Would something like types = signature(inspect._findclass(func) if t is Self else t for t in types) in the __setitem__ method in the multimethod class work?

coady commented 8 months ago

There's a lot to consider here. A few thoughts:

  1. Forward references are supported, as a string:

    class Base:
    def __eq__(self, expr: 'Base') -> bool:

    or using a future import:

    from __future__ import annotations
    ...
    def __eq__(self, expr: Base) -> bool:
  2. As for Self, I think there is some ambiguity. Your example looks like the intention is that expr match the defining class. Whereas it could be more strictly interpreted to match the runtime type of self. That's analogous to how it works as a return type. Consider:

    
    class Base:
    @multimethod
    def __eq__(self, expr: Self) -> bool:
        return type(self) is type(expr)

class Subclass(Base): ...

assert Base() == Base() assert Subclass() == Subclass() assert not Base().eq(Subclass()) assert not Subclass().eq(Base()) # should raise DispatchError? because not isinstance(Base(), Subclass)



3. Python assumes that `__eq__` is commutative, and may reverse the args. Meaning it has an ad-hoc binary dispatch already. So I think this is a particularly confusing example to start with, as opposed to just a normal named method.
sylvorg commented 8 months ago
  1. Ah; got it. Thanks!
  2. Sorry, I'm not to good with the terminology and the internals of python; basically, I want to be able to check if one instance of a particular class is the same as another instance of that same class, hence why I'm calling self and expr, where the class has a custom __call__ method that returns a string that may be the same for both instances.
  3. When reversing the args, does that mean that self could be passed in as the second argument and expr could be passed in as the first when using __eq__? So if there was another __eq__ dispatched with expr annotated as a string, that could get self instead?

Again, sorry for the confusion; while I'm not exactly new to python, I'm not very good with the more complicated aspects of the language! 😅

sylvorg commented 8 months ago

Would something like types = signature(inspect._findclass(func) if t is Self else t for t in types) in the __setitem__ method in the multimethod class work?

This new version seems to work for some reason, allowing me to use Self to refer to the current class:

if any(t is Self for t in types):
    types = signature(inspect._findclass(func) if t is Self else t for t in types)

I'm not exactly sure why the above works but types = signature(inspect._findclass(func) if t is Self else t for t in types) causes test_defaults to fail with multimethod.DispatchError: ('func: 0 methods found', (<class 'int'>,), set())...

Again, sorry for not quite understanding your earlier points about this!

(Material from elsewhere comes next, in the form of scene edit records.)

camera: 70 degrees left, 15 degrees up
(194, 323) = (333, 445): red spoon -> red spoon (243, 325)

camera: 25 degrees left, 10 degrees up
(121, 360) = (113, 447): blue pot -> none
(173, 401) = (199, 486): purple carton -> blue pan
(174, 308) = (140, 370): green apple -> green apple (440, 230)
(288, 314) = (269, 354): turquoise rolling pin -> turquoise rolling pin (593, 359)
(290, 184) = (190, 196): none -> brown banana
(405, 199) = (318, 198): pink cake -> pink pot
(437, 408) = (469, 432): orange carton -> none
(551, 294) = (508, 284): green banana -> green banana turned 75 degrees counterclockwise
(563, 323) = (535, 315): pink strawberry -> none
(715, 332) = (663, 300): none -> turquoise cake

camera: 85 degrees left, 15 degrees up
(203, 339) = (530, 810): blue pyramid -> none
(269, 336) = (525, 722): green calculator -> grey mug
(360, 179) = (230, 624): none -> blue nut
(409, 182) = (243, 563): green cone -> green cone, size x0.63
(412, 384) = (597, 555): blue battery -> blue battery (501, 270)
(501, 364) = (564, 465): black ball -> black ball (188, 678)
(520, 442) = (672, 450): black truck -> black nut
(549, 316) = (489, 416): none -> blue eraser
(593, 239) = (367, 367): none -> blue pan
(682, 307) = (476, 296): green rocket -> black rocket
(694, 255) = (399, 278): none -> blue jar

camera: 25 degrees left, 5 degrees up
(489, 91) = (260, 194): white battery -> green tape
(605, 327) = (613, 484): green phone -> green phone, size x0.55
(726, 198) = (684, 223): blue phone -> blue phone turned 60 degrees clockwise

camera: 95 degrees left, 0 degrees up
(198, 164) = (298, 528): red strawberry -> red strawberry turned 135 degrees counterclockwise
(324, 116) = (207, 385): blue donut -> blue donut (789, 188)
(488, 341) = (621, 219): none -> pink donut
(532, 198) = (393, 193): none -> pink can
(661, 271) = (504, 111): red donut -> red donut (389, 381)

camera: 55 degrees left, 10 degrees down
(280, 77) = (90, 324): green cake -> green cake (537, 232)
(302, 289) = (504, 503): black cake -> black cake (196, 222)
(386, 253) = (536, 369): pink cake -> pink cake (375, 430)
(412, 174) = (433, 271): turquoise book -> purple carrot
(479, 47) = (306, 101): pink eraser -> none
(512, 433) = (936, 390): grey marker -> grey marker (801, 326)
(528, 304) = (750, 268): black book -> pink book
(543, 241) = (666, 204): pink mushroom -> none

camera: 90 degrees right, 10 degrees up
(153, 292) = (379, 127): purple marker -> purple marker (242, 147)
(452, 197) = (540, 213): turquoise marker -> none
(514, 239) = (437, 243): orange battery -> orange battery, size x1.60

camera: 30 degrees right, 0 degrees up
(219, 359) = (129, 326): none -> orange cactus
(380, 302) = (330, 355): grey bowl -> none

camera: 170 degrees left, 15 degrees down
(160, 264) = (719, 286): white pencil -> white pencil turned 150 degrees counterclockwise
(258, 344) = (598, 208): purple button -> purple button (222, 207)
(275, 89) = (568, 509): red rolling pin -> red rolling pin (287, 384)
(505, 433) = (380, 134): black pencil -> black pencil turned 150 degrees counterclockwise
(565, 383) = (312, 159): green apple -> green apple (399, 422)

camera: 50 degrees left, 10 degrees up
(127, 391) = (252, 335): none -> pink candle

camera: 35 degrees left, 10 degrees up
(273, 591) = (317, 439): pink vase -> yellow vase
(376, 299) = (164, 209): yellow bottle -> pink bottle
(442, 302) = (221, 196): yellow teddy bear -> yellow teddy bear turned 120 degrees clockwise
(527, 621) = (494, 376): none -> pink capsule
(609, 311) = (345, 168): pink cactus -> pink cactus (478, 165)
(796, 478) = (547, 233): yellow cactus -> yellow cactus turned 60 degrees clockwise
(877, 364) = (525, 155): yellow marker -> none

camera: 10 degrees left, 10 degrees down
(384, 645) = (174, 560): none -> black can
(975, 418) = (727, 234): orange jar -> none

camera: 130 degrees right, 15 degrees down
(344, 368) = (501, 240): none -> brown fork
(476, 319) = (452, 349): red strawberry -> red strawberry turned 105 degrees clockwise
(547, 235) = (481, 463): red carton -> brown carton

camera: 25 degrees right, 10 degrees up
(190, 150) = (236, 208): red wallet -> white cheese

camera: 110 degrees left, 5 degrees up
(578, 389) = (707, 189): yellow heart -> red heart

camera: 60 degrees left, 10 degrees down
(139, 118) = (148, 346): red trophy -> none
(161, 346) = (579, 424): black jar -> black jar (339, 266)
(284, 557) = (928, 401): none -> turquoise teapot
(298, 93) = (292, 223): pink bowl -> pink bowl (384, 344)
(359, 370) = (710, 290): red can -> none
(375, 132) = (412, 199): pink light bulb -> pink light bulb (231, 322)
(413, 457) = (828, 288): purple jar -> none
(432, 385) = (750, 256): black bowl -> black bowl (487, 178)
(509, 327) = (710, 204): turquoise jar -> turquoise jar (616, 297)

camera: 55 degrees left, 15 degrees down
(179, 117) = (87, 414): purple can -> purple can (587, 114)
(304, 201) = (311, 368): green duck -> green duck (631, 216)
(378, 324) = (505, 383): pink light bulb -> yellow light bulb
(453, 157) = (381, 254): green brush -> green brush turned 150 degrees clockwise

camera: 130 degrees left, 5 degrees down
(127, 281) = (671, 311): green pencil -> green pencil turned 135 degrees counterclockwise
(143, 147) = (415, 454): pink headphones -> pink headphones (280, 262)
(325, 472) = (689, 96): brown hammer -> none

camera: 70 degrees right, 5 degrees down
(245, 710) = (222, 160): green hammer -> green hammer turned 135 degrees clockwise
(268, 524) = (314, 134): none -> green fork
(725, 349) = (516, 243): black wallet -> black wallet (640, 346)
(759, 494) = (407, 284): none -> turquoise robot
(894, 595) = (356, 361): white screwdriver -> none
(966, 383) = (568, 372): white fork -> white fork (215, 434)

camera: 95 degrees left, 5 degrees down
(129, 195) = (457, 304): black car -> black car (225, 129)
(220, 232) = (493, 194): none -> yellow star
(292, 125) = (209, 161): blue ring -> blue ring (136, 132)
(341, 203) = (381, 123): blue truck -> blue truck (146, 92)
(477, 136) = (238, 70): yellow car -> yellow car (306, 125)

coady commented 8 months ago

I recommend putting aside multiple dispatch, and focusing on core Python features: __eq__, isinstance, and type. What you want is probably something like:

class Base:
    def __eq__(self, other):
        return isinstance(other, Base) and self() == other()
sylvorg commented 8 months ago

I guess that's fair... Thanks for the advice, and sorry for the trouble!